Pauvreté : une enquête inédite dévoile le profil des sans-abris du métro de Paris

Pauvreté : une enquête inédite dévoile le profil des sans-abris du métro de Paris
Population

CHIFFRES - Mandaté par la RATP et la région Ile-de-France, le Samusocial a mené une large enquête sur la population des sans-abris du métro parisien. Majoritairement des hommes, d'un âge relativement élevé, ils sont 20% à percevoir des revenus grâce à un travail, se servant du métro comme d'un dortoir.

Les usagers du métro parisien ne peuvent pas prétendre ne pas les voir : dans les couloirs, sur les quais, les sans-abris sont nombreux à se réfugier dans les souterrains de la capitale. Pour la première fois depuis 30 ans, une enquête de grande ampleur s'est intéressée à eux. Début 2019, la Région Île-de-France et la RATP ont mandaté l’observatoire du Samusocial de Paris pour mieux appréhender la difficile problématique des "sans-abri du métro". Durant six mois, des observateurs ont participé à plus de 50 maraudes et ont rencontré plus de 700 SDF.

Lire aussi

Environ 300 personnes dorment chaque nuit dans le métro

Sur l'année 2018, près de 2500 personnes différentes ont été identifiées comme dormant dans les couloirs du métro. Chaque nuit, ils seraient au minimum 200 à s'y réfugier. En période hivernale, ce chiffre grimpe à une moyenne de 350 personnes. Les sans-abri du métro rencontrés par le Samu lors de l'enquête sont majoritairement des hommes : sur 704 individus, 82% sont de sexe masculin. 

Certains d'entre eux ne bénéficient d'aucune prise en charge, malgré les efforts de la RATP. Depuis 1994, l'établissement public a mis en place une équipe dédiée - le Recueil Social - pour aller à la rencontre des SDF sur son réseau, leur proposer une assistance et les rediriger vers des services d’accueil, en surface.

En majorité des hommes, de 35 ans et plus

Si les visages de sans-abris mendiants dans les rames sont parfois très jeunes, seuls 22% des SDF du métro ont moins de 35 ans. La tranche d'âge des 35-45 ans est la plus commune (31%) pour les hommes comme pour les femmes. Fait visiblement nouveau comparé aux dernières études, 47% d'entre eux sont âgés de plus de 45 ans, soit près d'une personne sur deux. 

Actuellement, près des deux tiers des hommes - en grande majorité comme le montre le graphique ci-dessus - sont sans solution d’hébergement depuis au moins six mois et la majorité le sont depuis au moins un an. Un homme sur dix questionné sur le réseau est sans solution d’hébergement depuis au moins dix ans sans discontinuer. 

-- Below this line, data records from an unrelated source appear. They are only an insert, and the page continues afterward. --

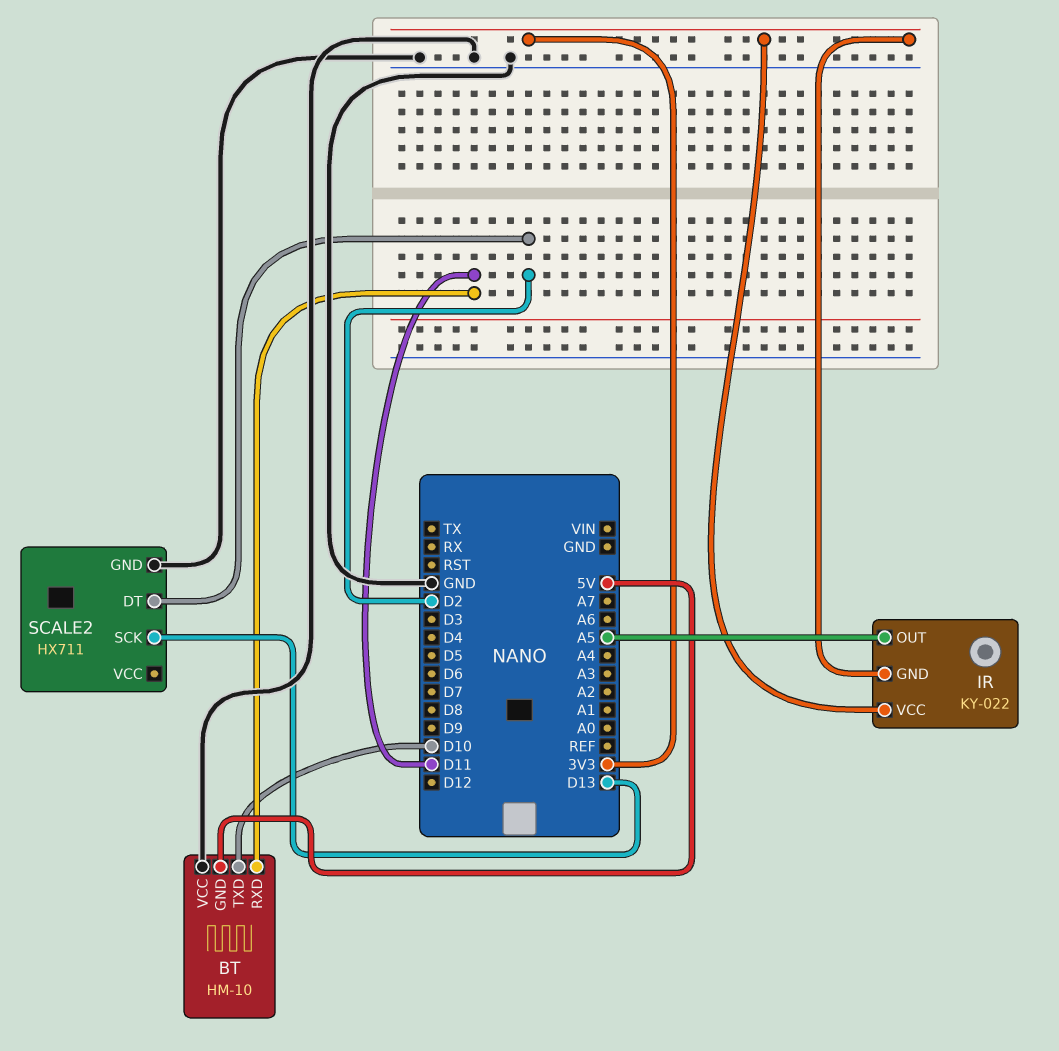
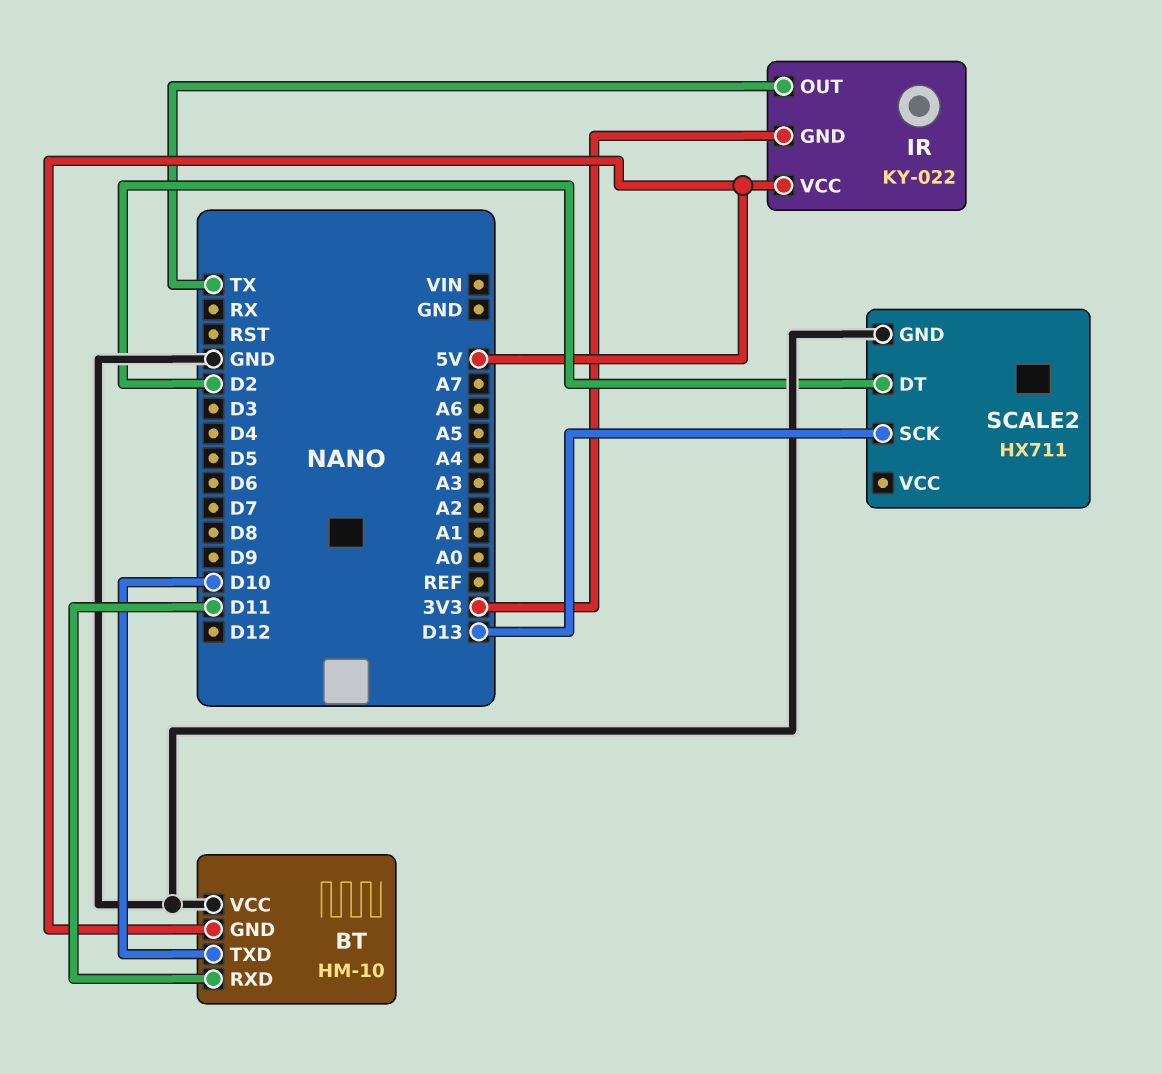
IR pin OUT: A5 -> TX
IR pin VCC: 3V3 -> 5V

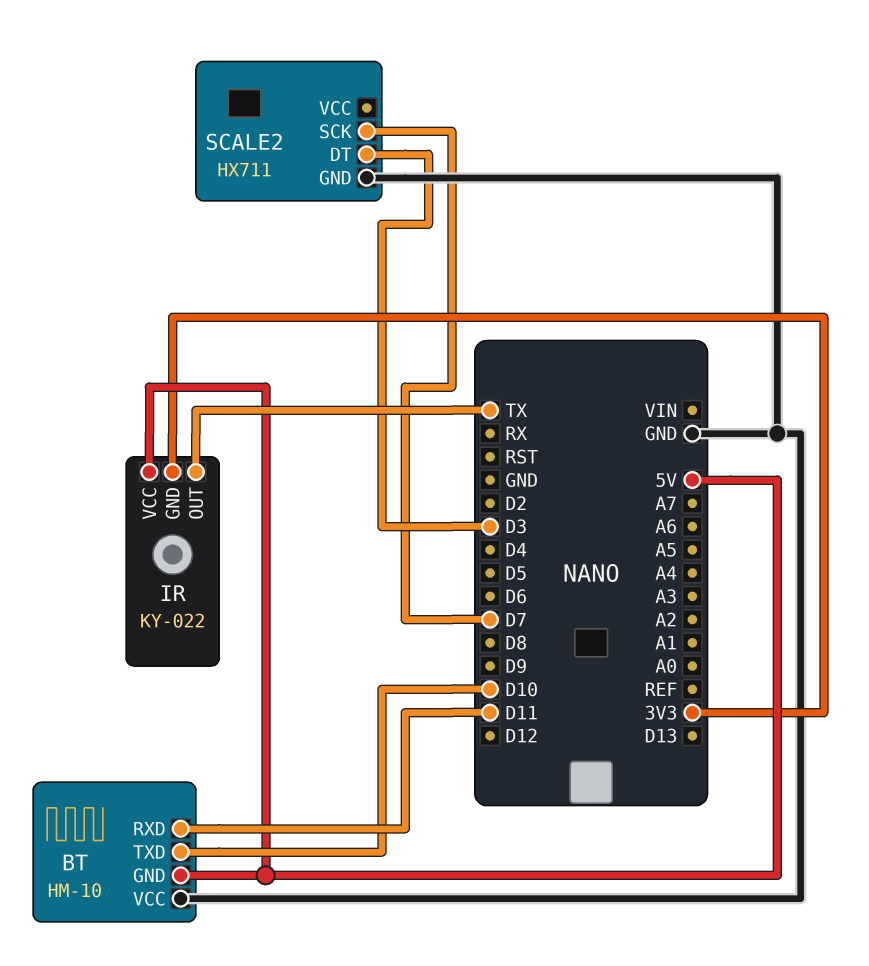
SCALE2 pin DT: D2 -> D3
SCALE2 pin SCK: D13 -> D7

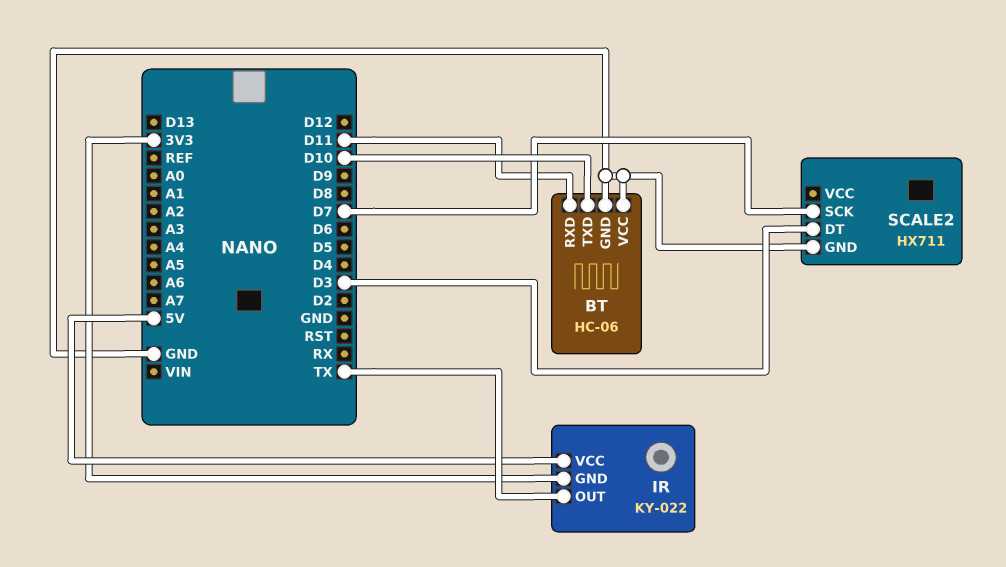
BT: HM-10 -> HC-06
BT pin GND: 5V -> GND

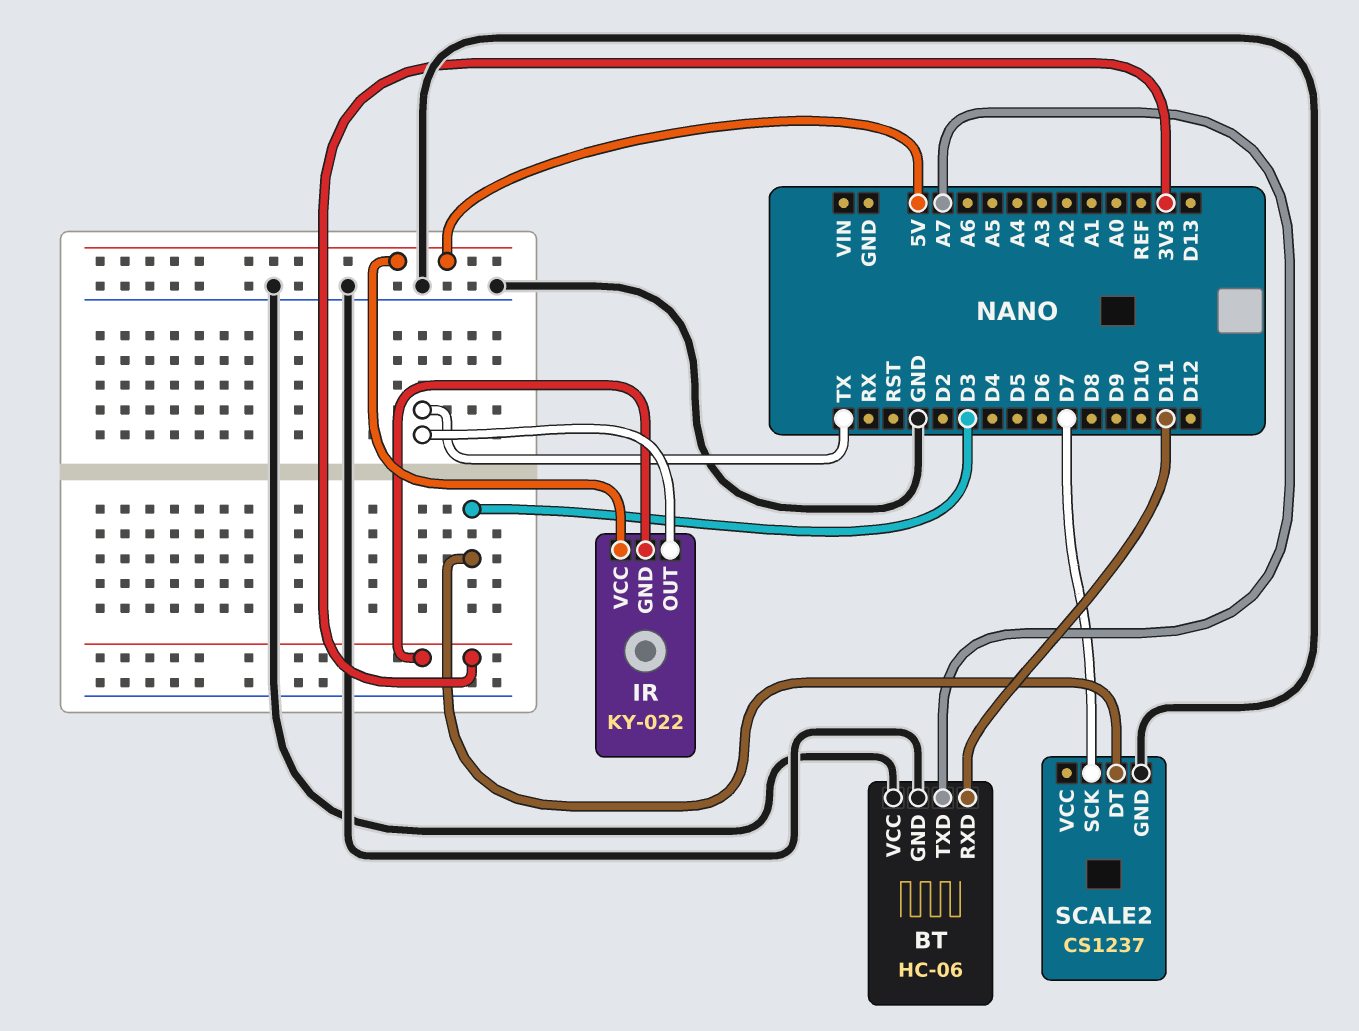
BT pin TXD: D10 -> A7
SCALE2: HX711 -> CS1237

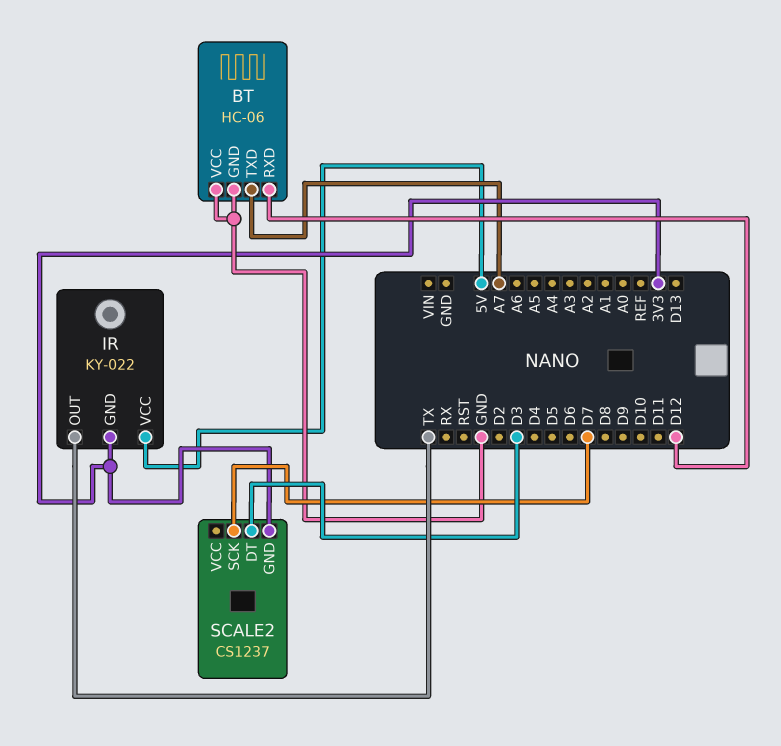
BT pin RXD: D11 -> D12
SCALE2 pin GND: GND -> 3V3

20% des sans-abris sont des travailleurs pauvres

Un triste constant puisque selon les déclarations des concernés, deux tiers des sans-abris perçoivent des revenus. Toujours concernant les hommes, 26% reçoivent des prestations sociales, notamment le RSA pour 17% d'entre eux. Un tiers des interrogés indique vivre de la mendicité, sous terre ou en surface. 3% d'entre eux perçoivent des allocations chômage et 6% une retraite, insuffisantes cependant pour se loger.

Plus surprenant, un SDF sur cinq (20%) assure avoir un travail, déclaré ou non. Ce profil du travailleur pauvre sans domicile serait selon le Samusocial, en augmentation substantielle ces dernières années. "Cette population a changé, en particulier avec l'augmentation de la part des travailleurs précaires, qui font un autre usage du métro. Ils y passent la nuit mais travaillent la journée, ou l'inverse", explique à l'AFP Odile Macchi, sociologue à l'observatoire du Samusocial. D'après ses retours, seul 7% des 704 interrogés ont ainsi déclaré ne jamais quitter le métro.

Un projet "Maison région solidaire" mis en place dès cet hiver

Selon les termes des interrogés, le métro est "un lieu de halte, de refuge et de vie", où les sans-abri travaillent et "font des rencontres". A terme, cette enquête devrait permettre "de mieux comprendre les besoins de ces personnes pour concevoir des Maisons Région Solidaire en adéquation avec cette population spécifique", explique le communiqué d'Ile-de-France Mobilités.

Ces lieux d'hébergement et de réinsertion seront pensés pour accueillir de jour comme de nuit, sur un temps long, ces personnes qui nécessitent des soins particuliers au regard, souvent, de leur mauvaise santé. Les Maison région solidaire devront, selon la région Ile-de-France, être "sur mesure" et "100% dédiées aux sans-abri du métro". Des premières places seront ouvertes dès fin novembre 2019 sur deux sites, à Issy-les-Moulineaux et à Clichy-la-Garenne, en collaboration avec la Croix-Rouge française.